Schirmer: Ich kenne die Familien hier oft über mehrere Generationen. Kinder, die zu mir als Babies gekommen sind, bringen mir dann auch ihre eigenen Kinder, das ist ein Gefühl des Vertrauens, wie es bei einem Hausarzt üblich ist. Die Kinder kommen bis zum 18. Lebensjahr, oft aber auch darüber hinaus, wenn sie Fragen haben. Für die Familien bin ich Ansprechpartner für Fragen rund um die Gesundheit, aber auch in den Bereichen Erziehung und bei anderen Problemen. Der Beratungsbedarf ist bei den Familien, gerade auch bei jungen Eltern, die mit ihrem ersten Kind kommen, sehr hoch.

WB: Was ist die größte Herausforderung für Sie als Kinderarzt?
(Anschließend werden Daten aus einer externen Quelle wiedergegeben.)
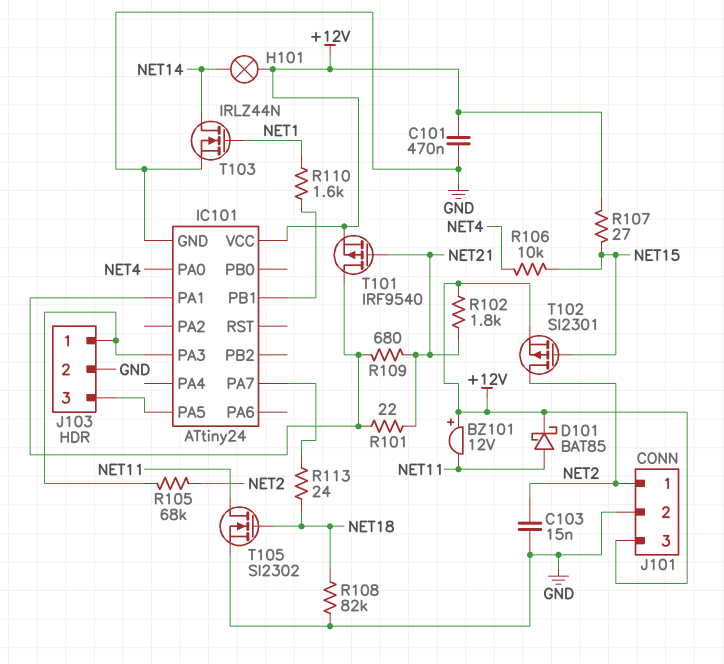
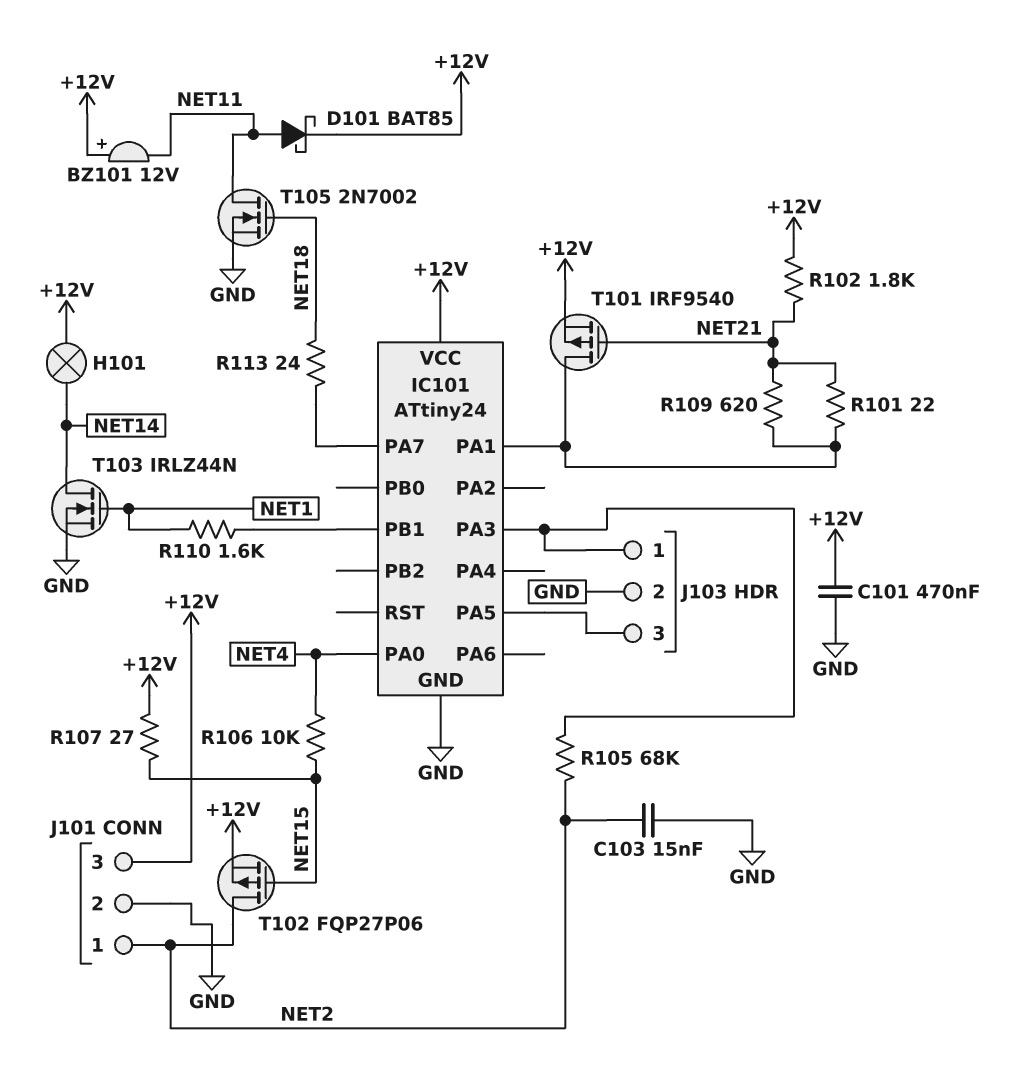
R108: 82k (GND, NET18) -> none
R109: 680 (IC101/PA1, NET21) -> 620 (IC101/PA1, NET21)
T102: PMOS SI2301 (G NET15, D NET2, S +12V) -> PMOS FQP27P06 (G NET15, D NET2, S +12V)
T105: NMOS SI2302 (G NET18, D NET11, S GND) -> NMOS 2N7002 (G NET18, D NET11, S GND)

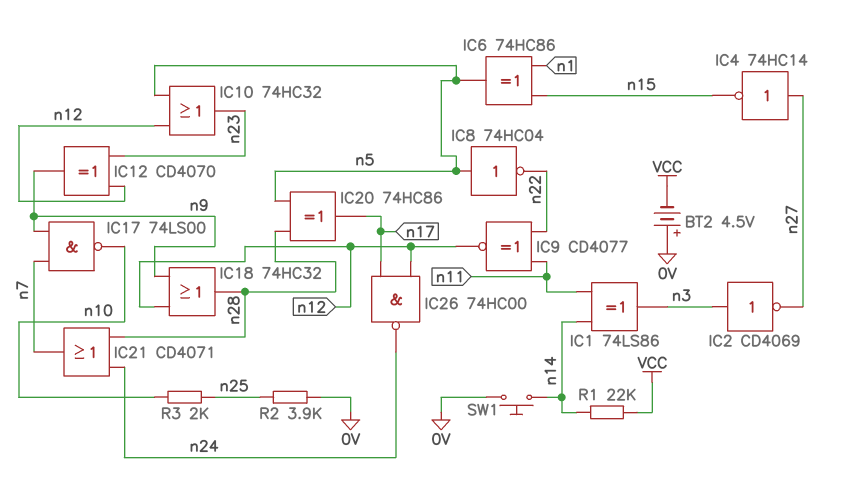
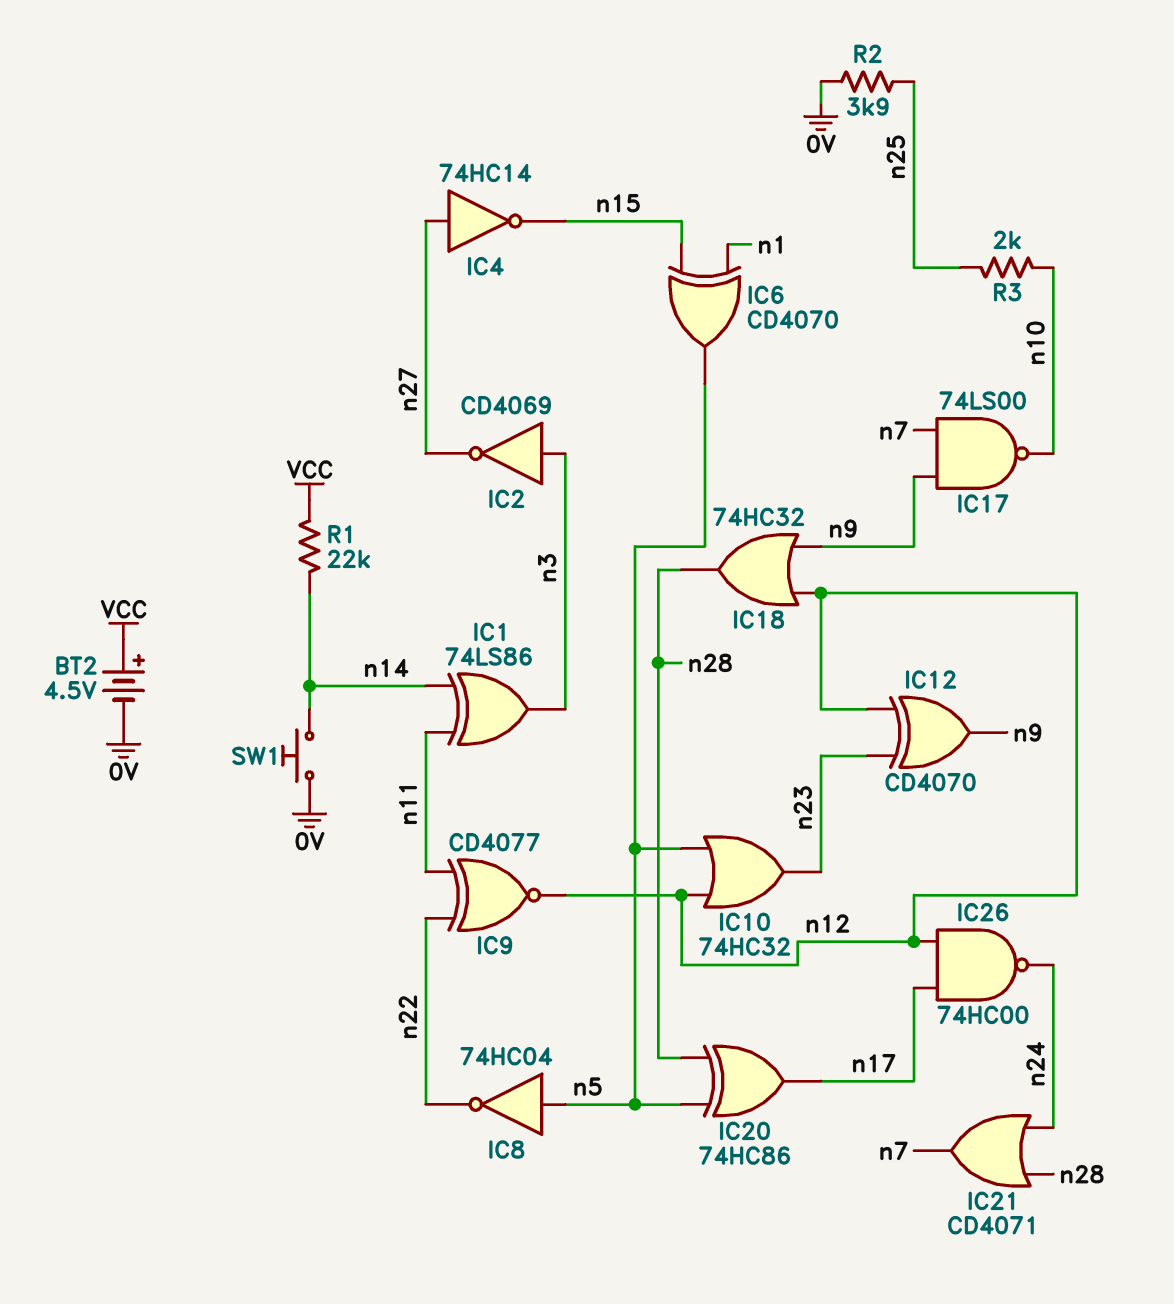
BT2: 4.5V (plus 0V, minus VCC) -> 4.5V (plus VCC, minus 0V)
IC6: XOR 74HC86 (in n1, in n15, out n5) -> XOR CD4070 (in n1, in n15, out n5)

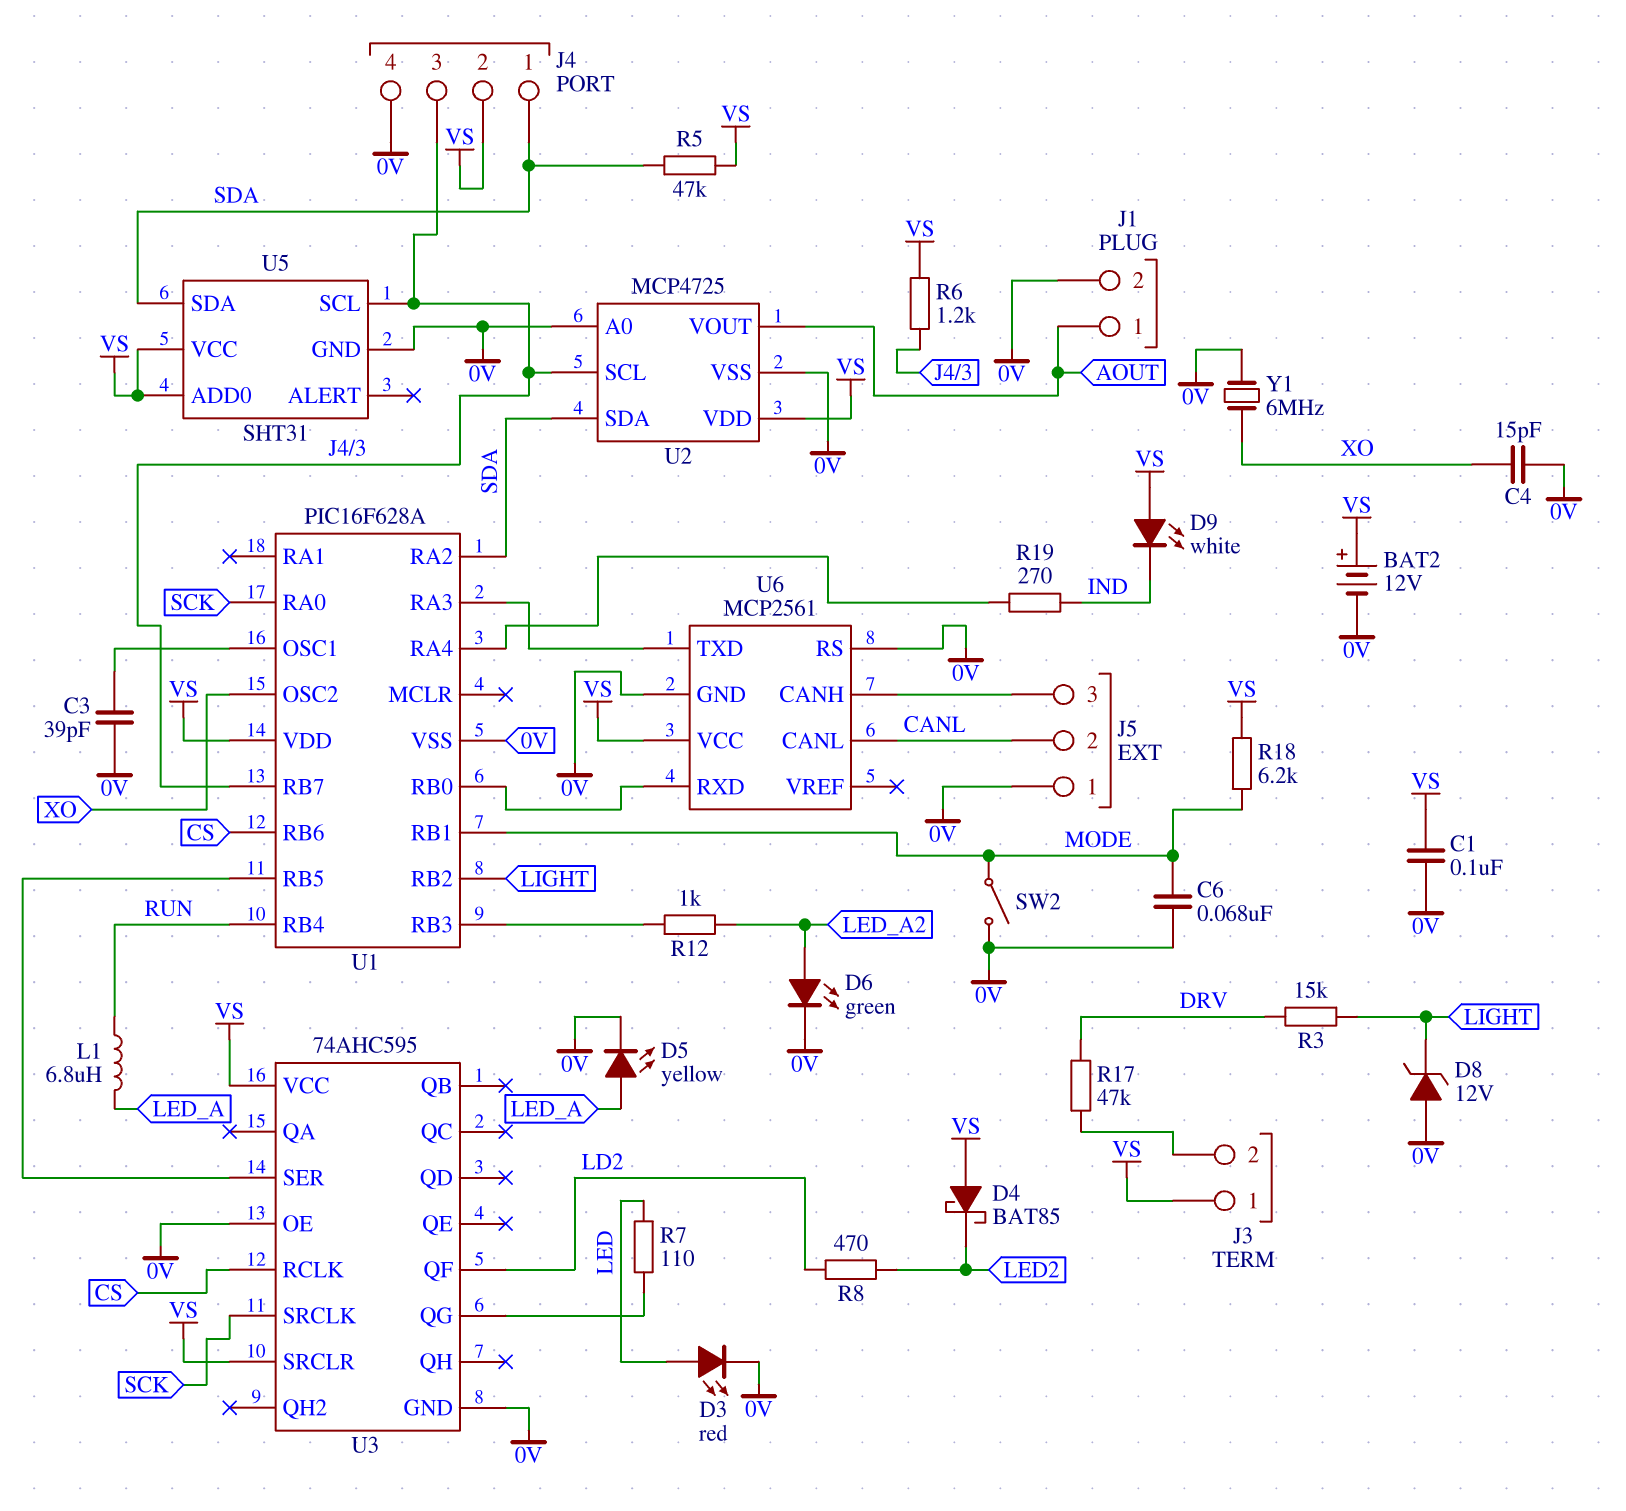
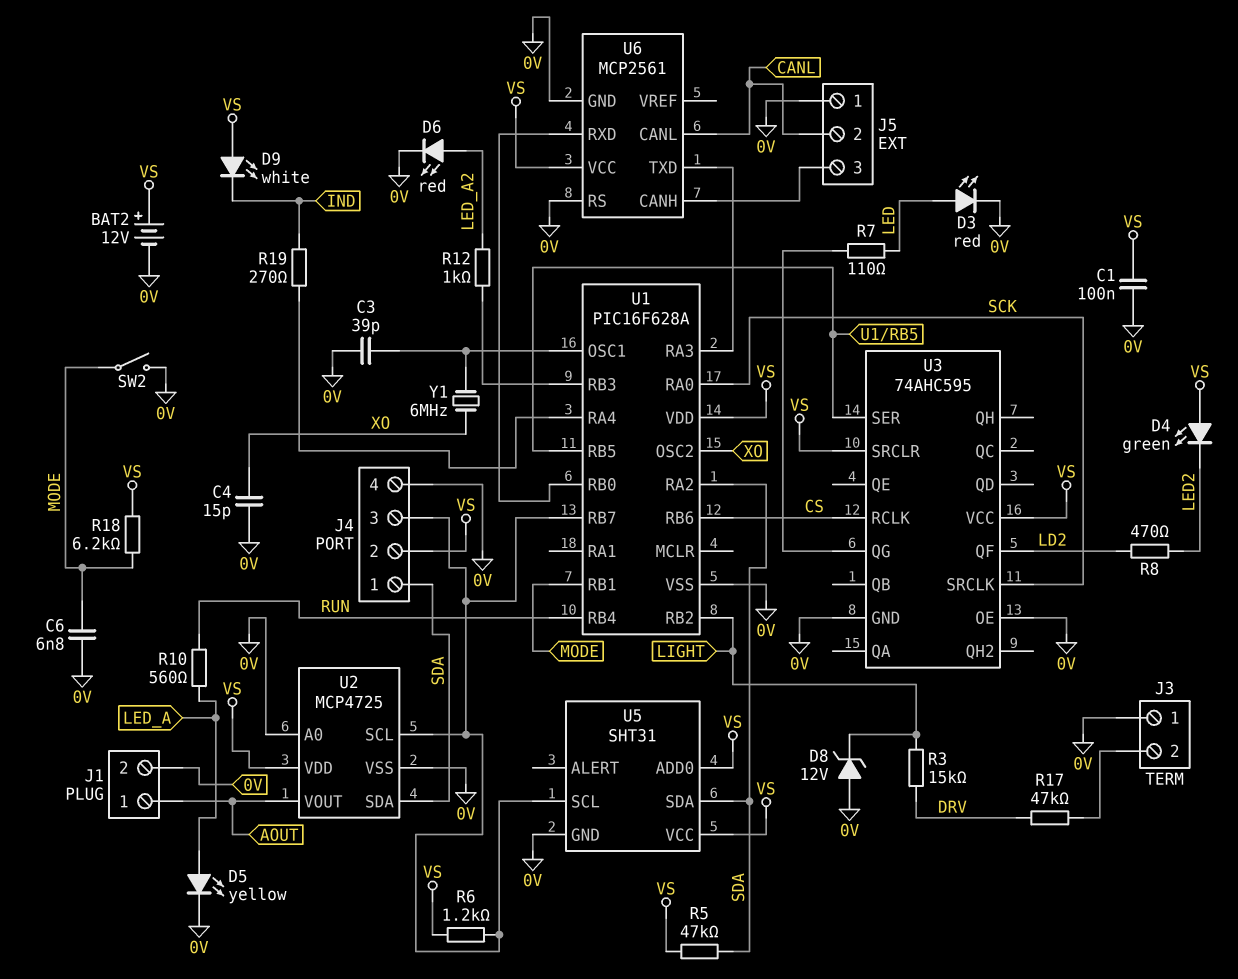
C6: 68nF (0V, MODE) -> 6.8nF (0V, MODE)
D4: schottky BAT85 (A VS, K LED2) -> LED green (A VS, K LED2)
D6: LED green (A LED_A2, K 0V) -> LED red (A LED_A2, K 0V)
J3 pin 1: VS -> 0V
L1: 6.8uH (LED_A, RUN) -> none
R10: none -> 560 (LED_A, RUN)
Y1: 6MHz (0V, XO) -> 6MHz (U1/OSC1, XO)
Schirmer: Mein größter Respekt liegt darin, jeden Patienten genau anzusehen, auch dann, wenn er nach einem zehn Stunden Tag der letzte ist, der in meine Sprechstunde kommt. Man darf nichts übersehen. Dann ist es mir besonders wichtig, die Kinder wieder weg von den Handys in die Sportvereine zu bekommen. Wenn die Eltern ihr Kind hier bei uns zum ersten Mal vorstellen, dann versuche ich gleich, sie zu einem Sport für ihre Kinder zu animieren. Der Medienkonsum und das Fast Food haben die Kinder unbeweglicher gemacht und das birgt natürlich auf längere Sicht auch neue Krankheitsbilder.

WB: Was würden Sie sich für die medizinische Versorgung für Familien in Horn wünschen?

Schirmer: Schön wäre einfach, wenn es noch eine weitere Kinderarztpraxis geben würde, damit die Familien hier im Stadtteil bleiben können und nicht weite Wege in Kauf nehmen müssen. Zurzeit können wir hier nur Neugeborene annehmen, weil den Familien nicht zuzumuten ist, mit dem Bus durch die halbe Stadt zu fahren. Wer allerdings neu hier herzieht und einen Kinderarzt sucht, den müssen wir schweren Herzens abweisen. Das ist eine Lage, die wir gern verändert sehen würden.